DI balik ingar-bingar gerakan buruh itu masih banyak soal yang mesti dijawab oleh aktivis buruh. Sebuah ciri yang melekat pada serikat buruh adalah iuran anggota untuk membiayai kegiatan organisasi. Dari sederet organisasi buruh yang ada, belum satupun organisasi yang mandiri dalam keuangannya. Bahkan yang telah memulai menarik iuran anggota pun masih satu-dua. Federasi SPSI masih mengandalkan dana dari luar dirinya, yakni dana dari Jamsostek yang tidak dinikmati oleh serikat-serikat buruh lainnya. Menurut sumber-sumber, F-SPSI tahun ini menerima dana tidak kurang dari Rp 900 juta dari Jamsostek.
“Lima puluh persen dana yang ada didekap oleh Federasi dan tidak pernah dilaporkan pada anggota. Antara lain karena alasan itulah kami memisahkan diri dari F-SPSI,” kata Sofyan, Sekretaris Serikat Pekerja Pariwisata Reformasi.
Sekretaris Jenderal Dewan Pimpinan Pusat F-SPSI Sjukur Sarto MS mengakui selama ini, mereka menerima uang Jamsostek. Namun, SPSI karena menjualkan polis asuransi Jamsostek kepada anggotanya.
Di luar F-SPSI, serikat-serikat buruh lain masih mengandalkan dana dari luar negeri berlomba-lomba mengulurkan tangan membantu organisasi-organisasi buruh yang baru muncul di Indonesia, baik dalam dana untuk pelatihan, program, maupun dana rutin. American Center for International Labor Solidarity (ACILS) merupakan salah satu LSM dari AS yang agresif membantu pendanaan serikat-serikat buruh baru di Indonesia.

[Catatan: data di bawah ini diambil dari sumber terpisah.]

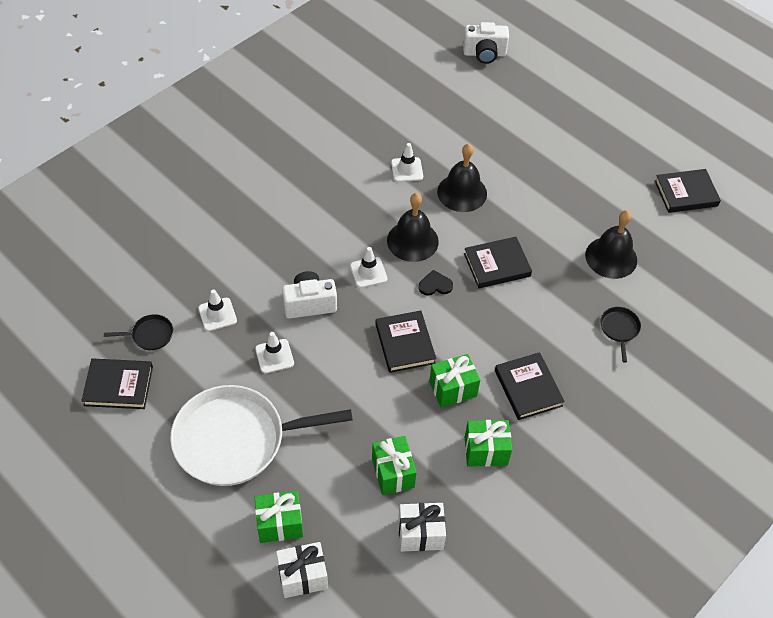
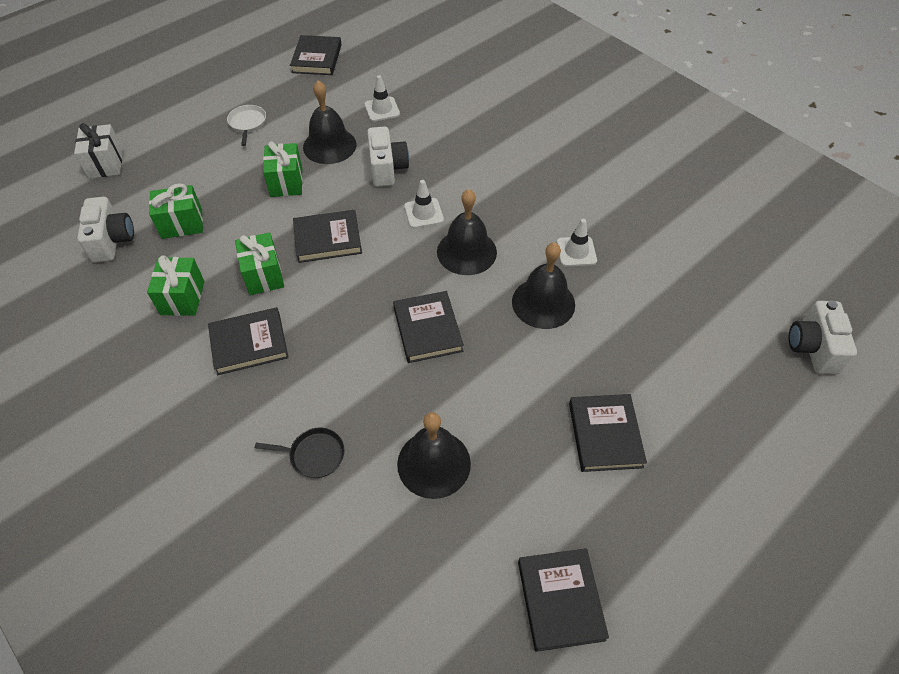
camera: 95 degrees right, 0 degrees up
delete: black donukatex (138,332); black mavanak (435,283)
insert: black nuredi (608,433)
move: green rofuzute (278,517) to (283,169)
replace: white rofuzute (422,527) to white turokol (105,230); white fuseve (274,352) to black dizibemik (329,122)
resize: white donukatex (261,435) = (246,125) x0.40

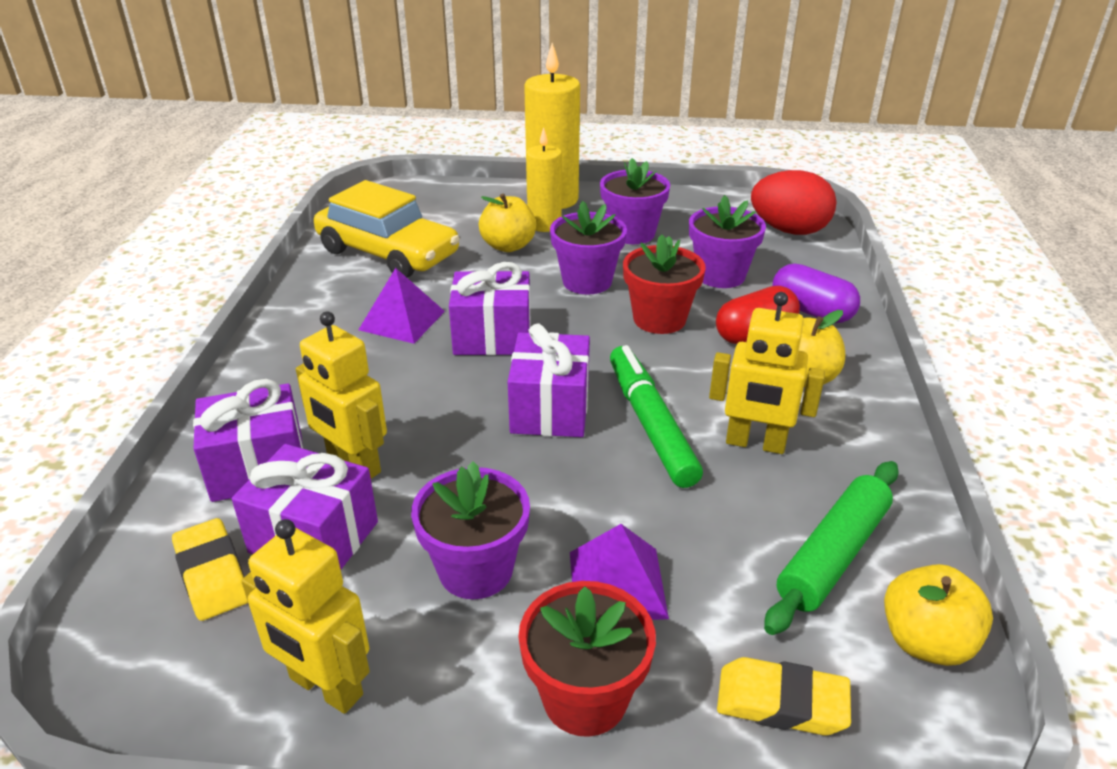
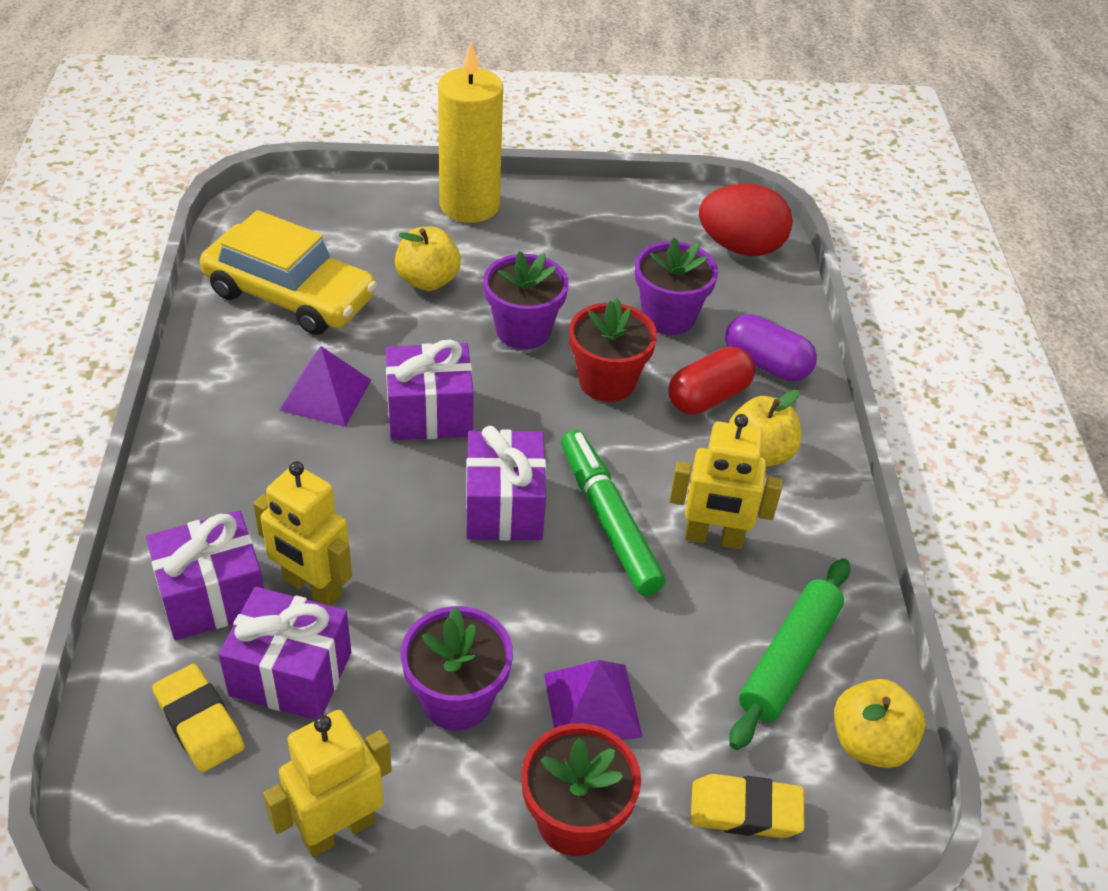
camera: 10 degrees left, 10 degrees up
delete: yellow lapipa (544,179); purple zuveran (635,201)
rotate: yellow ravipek (305,616) = (327,783) 120 degrees clockwise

Aspek Indonesia menerima dana dari Union Network International (UNI) yang berbasis di Geneva. Selain itu, ia juga memperoleh bantuan dari serikat-serikat buruh di negara-negara lain yang tergabung dari UNI. SPSI Reformasi memperoleh bantuan dana dari International Confederation of Trade Union (ICFTU). AJI memperoleh dana dari International Federation of Journalists. SBSI menerima dana dari serikat buruh Kristen Belanda (CNV) dan World Confederation of Labor (WCL), selain iuran dari 70 persen anggotanya yang kini, menurut Sekjen SBSI Raswan Suryana, telah mencapai 1.693.275 orang. SBJ memperoleh dana dari organisasi buruh di Denmark.
“Iuran anggota memang belum mentradisi. Bagaimana buruh mau membayar iuran kalau mereka belum mempunyai bukti konkret bahwa serikat pekerja memang perlu untuk memperjuangkan kepentingan mereka? Iuran sangat kecil, sementara overhead cost organisasi tidak kecil,” kata Tavip.
Kucuran dana dari luar negeri yang cukup deras itu boleh jadi merupakan salah satu penyebab organisasi buruh menolak memberikan laporan bantuan luar negeri yang diterimanya kepada pemerintah, sesuai dengan ketentuan dalam undang-undang. Menurut para pengurus organisasi tersebut, mereka wajib melaporkan dana yang diterima dan penggunaan dana tersebut kepada anggota, bukan kepada pemerintah.
Di luar iuran, sederet persoalan lain masih menghadang. Belum tumbuhnya kultur serikat pekerja di kalangan buruh membuat kemampuan buruh dalam berunding dengan pihak perusahaan menjadi sangat lemah. Akibatnya, mereka lebih mudah memilih cara-cara yang militant dengan mogok, menutup jalan, atau merusak pabrik daripada bernegosiasi dengan perusahaan. Keterampilan bernegosiasi dan berunding ini tidak akan tumbuh seketika.
Judul Buku: Menyuarakan Nurani Menggapai Kesetaraan (Orde Baru Runtuh, Serikat Buruh Tumbuh), Penerbit: Kompas, Halaman: 251-259.